“For whoever has, to him more will be given; but to whoever does not have, even what he has will be taken away from him” (Mark 4:25).
I am an admirer of Jordan Peterson, a Canadian clinical psychologist who has made a name for himself trying to help people think properly about themselves, their relationships, and the world. He holds the Bible in high regard as his books and lectures are filled with biblical illustrations. He often mentions musing on Jesus’ statement above found in today’s reading.
Peterson thinks of this text in terms of societal hierarchies and the inequities within them. While inequities are present in hierarchies, the hierarchy does not produce the inequity, but rather the inequity leads to the hierarchy. His mistake is thinking of this text in the construct of unequal outcome in hierarchies. He should think of this text in the sense of inequities produced by the effort of those within the social construct that produce the hierarchies.
Confused? Let’s put it this way. In any given endeavor, if all people start at level, some will inevitably surpass their peers (creating a hierarchy) because of their natural abilities, dedication to work, overcome obstacles, etc. Thus, those who are “naturals” and/or inclined to work end up on the upper side of the hierarchy. Give 100 men 100 acres of identical land to do with as they see fit. Before long, some will be far more successful (and by extension, wealthy) than others. A very few will be in the upper strata, a few in the lowest, and most somewhere in the middle.

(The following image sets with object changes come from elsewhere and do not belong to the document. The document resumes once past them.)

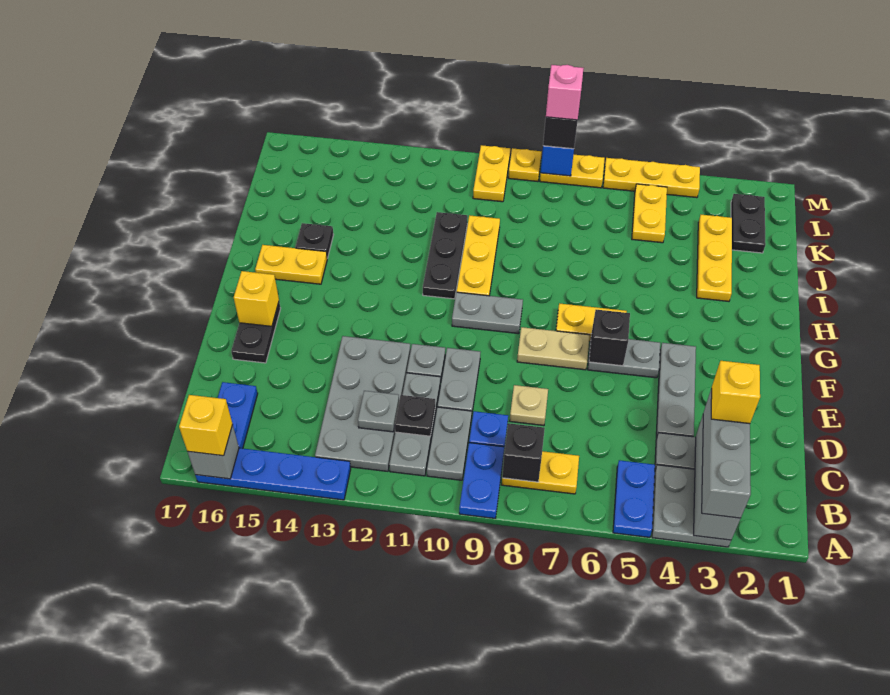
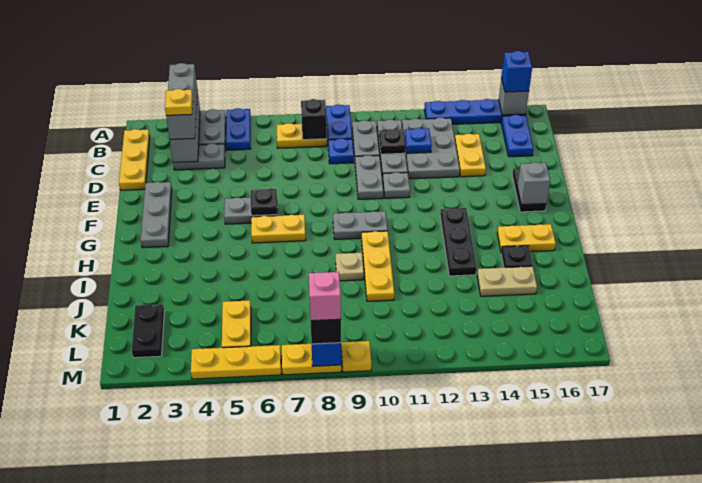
yellow brick A16 level 3 -> blue brick A16 level 3
grey plate B12:E13 level 1 -> grey plate B12:D13 level 1
yellow brick C3 level 4 -> yellow plate C3 level 4
grey plate C12 level 2 -> blue plate C12 level 2
grey plate D4:F4 level 1 -> grey plate E2:G2 level 1
tan plate D8 level 1 -> tan plate I9 level 1
black brick F6 level 2 -> black plate F6 level 2
tan plate F7:F8 level 1 -> tan plate J14:J15 level 1
yellow brick F16 level 2 -> grey brick F16 level 2
black plate H11:J11 level 1 -> black plate G13:I13 level 1
yellow plate I3:K3 level 1 -> yellow plate B1:D1 level 1
yellow plate L10:M10 level 1 -> yellow plate C14:D14 level 1

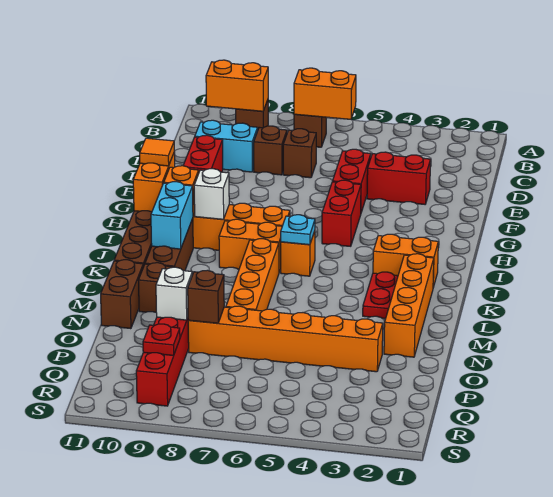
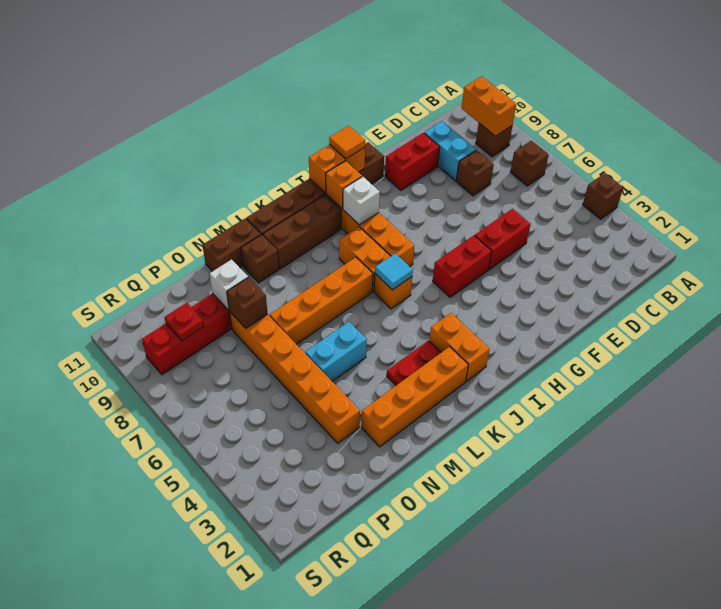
orange brick B6:B7 level 2 -> none
brown brick D7 level 1 -> brown brick A4 level 1
red brick E3:E4 level 1 -> none
cyan plate J6 level 2 -> cyan tile J6 level 2
cyan brick J10:K10 level 2 -> cyan brick M5:N5 level 1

One’s abilities and discipline, or lack thereof, caused him to have more while others had less, perhaps even to the point of losing the land he was given.
This is the point Jesus is making regarding teaching in parables. The text even says so explicitly (vv 10-11, Matt 13:10-11). Every man had the opportunity to hear the parable, ponder it, seek to understand it, and desire more like teaching. Those who desire to know Jesus’ teachings would seek (and find) more opportunities to hear Him and be similarly rewarded with more (cf Matt 7:7-11), while those who rejected Jesus’ teaching would eventually find themselves void of any opportunity to hear more of Jesus’ teaching because they did not truly appreciate or desire them (cf Acts 17:22-18:1). Parables were one of the ways Jesus divided the truly interested from the hangers on (cf John 6:26-27).